Flush with confidence from the European Games, government leaders in Azerbaijan may still think that experience is good enough to be a successful host of the Olympics. It’s only just a start. After two inadequate bids, a new effort for 2024 may prove to be no different. And entering a field of candidates with such imposing advantages could saddle Baku with an image as perennial contender with no hope of winning.
Baku's Olympic Stadium (ATR)
Petroleum-rich for 150 years, Azerbaijan clearly has the means to build the venues needed for the Olympics based on what was done for the European Games. That seems to be unquestioned. So presumptuous are the aspirations of Azerbaijan that the new national stadium is called Olympic Stadium.

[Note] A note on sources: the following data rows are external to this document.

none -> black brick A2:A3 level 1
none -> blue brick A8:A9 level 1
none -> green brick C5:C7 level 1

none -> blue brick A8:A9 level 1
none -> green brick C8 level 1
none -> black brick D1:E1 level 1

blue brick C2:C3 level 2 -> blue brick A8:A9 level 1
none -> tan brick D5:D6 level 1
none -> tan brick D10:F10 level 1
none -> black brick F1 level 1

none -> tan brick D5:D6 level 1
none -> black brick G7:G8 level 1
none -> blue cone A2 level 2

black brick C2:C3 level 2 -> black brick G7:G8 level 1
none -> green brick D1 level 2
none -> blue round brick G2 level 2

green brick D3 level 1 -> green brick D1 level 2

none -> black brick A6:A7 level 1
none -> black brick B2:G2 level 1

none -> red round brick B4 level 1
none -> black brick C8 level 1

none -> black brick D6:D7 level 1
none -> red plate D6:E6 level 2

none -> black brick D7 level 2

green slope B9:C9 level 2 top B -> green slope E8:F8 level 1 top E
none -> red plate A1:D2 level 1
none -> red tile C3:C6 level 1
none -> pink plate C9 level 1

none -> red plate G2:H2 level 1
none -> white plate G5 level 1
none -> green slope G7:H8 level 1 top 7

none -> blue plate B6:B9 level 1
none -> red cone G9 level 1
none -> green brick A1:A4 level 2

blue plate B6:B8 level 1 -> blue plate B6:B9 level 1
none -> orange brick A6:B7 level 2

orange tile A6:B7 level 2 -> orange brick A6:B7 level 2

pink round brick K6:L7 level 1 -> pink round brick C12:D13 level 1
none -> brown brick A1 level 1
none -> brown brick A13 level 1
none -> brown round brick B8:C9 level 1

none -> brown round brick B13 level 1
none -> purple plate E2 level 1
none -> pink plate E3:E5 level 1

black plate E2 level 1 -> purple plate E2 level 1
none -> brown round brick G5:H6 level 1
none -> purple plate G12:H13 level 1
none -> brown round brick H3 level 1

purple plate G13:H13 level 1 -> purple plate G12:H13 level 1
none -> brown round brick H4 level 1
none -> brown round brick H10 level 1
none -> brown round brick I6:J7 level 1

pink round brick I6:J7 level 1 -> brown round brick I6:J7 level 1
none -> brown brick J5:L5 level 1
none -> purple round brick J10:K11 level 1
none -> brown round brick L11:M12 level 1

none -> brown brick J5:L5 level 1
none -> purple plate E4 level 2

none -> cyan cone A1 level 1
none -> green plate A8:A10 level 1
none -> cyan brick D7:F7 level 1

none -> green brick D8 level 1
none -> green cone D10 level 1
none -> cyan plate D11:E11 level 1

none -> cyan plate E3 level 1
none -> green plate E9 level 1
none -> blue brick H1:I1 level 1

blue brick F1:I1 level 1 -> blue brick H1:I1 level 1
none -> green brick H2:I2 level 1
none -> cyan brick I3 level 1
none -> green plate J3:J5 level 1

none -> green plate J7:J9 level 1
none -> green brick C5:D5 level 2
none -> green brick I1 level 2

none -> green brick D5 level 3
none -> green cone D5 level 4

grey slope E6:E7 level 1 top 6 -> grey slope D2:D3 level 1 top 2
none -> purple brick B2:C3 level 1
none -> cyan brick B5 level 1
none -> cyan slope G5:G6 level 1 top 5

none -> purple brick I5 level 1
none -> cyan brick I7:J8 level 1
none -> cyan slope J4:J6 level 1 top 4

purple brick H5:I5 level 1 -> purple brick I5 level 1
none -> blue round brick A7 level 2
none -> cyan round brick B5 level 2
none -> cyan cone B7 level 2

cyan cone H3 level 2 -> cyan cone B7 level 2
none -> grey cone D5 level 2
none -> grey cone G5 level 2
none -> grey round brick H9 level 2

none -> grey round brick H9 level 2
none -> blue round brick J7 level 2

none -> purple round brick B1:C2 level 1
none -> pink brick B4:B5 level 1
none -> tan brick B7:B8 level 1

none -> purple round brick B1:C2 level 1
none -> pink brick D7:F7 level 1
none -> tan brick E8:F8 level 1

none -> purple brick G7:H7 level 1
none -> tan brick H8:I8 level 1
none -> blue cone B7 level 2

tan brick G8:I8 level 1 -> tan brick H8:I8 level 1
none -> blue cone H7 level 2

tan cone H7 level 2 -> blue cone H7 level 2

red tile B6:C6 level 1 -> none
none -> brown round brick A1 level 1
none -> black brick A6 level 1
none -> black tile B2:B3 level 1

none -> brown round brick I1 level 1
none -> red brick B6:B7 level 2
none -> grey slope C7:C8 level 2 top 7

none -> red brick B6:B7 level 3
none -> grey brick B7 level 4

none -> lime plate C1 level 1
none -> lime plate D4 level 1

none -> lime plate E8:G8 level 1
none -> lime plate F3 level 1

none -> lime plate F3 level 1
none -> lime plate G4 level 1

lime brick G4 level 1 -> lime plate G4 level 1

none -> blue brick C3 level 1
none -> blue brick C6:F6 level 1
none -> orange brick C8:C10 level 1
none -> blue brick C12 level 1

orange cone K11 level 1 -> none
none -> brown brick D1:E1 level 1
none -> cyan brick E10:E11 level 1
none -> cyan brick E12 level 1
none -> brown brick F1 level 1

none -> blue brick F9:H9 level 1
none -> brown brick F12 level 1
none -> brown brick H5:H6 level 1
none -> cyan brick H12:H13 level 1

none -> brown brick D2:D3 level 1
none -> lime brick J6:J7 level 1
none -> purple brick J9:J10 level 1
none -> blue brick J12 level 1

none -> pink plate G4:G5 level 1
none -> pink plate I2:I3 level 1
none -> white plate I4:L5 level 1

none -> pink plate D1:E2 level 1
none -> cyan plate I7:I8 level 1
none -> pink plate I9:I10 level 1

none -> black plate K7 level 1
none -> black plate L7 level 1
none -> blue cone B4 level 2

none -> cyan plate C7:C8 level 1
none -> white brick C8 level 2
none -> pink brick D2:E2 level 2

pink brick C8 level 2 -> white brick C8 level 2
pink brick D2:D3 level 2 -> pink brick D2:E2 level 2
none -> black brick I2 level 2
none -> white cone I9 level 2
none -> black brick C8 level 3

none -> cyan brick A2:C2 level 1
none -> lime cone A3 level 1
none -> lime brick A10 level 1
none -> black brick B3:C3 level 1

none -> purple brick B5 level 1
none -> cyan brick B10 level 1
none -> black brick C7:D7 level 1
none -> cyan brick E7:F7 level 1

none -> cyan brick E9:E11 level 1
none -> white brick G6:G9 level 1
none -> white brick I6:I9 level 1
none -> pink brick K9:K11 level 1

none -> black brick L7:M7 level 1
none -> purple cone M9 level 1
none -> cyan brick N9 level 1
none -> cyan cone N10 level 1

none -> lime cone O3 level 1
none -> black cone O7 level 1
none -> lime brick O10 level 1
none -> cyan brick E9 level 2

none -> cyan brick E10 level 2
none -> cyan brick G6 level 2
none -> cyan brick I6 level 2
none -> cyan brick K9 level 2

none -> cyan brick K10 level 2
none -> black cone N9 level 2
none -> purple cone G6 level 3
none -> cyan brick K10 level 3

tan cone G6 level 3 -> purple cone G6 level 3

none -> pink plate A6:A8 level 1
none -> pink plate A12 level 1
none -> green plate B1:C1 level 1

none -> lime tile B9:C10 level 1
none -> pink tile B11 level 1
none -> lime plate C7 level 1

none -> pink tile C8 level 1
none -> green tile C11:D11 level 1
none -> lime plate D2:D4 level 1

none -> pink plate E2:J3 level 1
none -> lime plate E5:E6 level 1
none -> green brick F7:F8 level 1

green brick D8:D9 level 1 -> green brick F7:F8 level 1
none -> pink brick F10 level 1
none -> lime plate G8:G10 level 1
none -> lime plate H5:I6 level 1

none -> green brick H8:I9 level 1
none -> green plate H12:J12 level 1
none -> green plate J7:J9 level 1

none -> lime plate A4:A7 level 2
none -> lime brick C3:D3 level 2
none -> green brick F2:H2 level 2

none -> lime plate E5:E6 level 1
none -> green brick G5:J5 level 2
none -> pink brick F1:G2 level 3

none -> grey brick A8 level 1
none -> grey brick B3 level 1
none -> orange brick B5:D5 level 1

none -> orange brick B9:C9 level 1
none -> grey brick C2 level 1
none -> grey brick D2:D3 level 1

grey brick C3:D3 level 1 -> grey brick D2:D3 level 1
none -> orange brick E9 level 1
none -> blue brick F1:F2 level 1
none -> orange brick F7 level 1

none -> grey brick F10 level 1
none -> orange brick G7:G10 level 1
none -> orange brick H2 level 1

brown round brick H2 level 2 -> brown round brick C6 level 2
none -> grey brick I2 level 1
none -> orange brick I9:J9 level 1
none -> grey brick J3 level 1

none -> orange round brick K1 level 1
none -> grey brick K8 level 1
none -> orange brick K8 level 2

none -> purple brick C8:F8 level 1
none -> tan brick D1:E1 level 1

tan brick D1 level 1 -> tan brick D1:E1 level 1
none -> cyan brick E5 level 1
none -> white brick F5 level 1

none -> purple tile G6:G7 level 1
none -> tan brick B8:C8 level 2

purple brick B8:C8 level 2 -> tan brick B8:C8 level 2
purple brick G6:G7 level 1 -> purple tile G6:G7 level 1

But it will take more than venues if Azerbaijan really wants to bid for the Olympics and win. The country needs to take its time to erase the doubts that will encumber an Olympic bid right now. It has to find a way to open its doors to the rest of the world and give the visitors a decent place to sleep while in Baku. More venues will need to be built. Azeri athletes must be able to compete at world-class levels in sports besides boxing, wrestling and judo.
All of this takes time, years to make happen. The deadline to file for 2024 is but two months away.
The folly of another failed bid -- or a long view that delivers a winning strategy -- seems to be the question facing Baku as it comes to grips with the reality of Olympic dreams.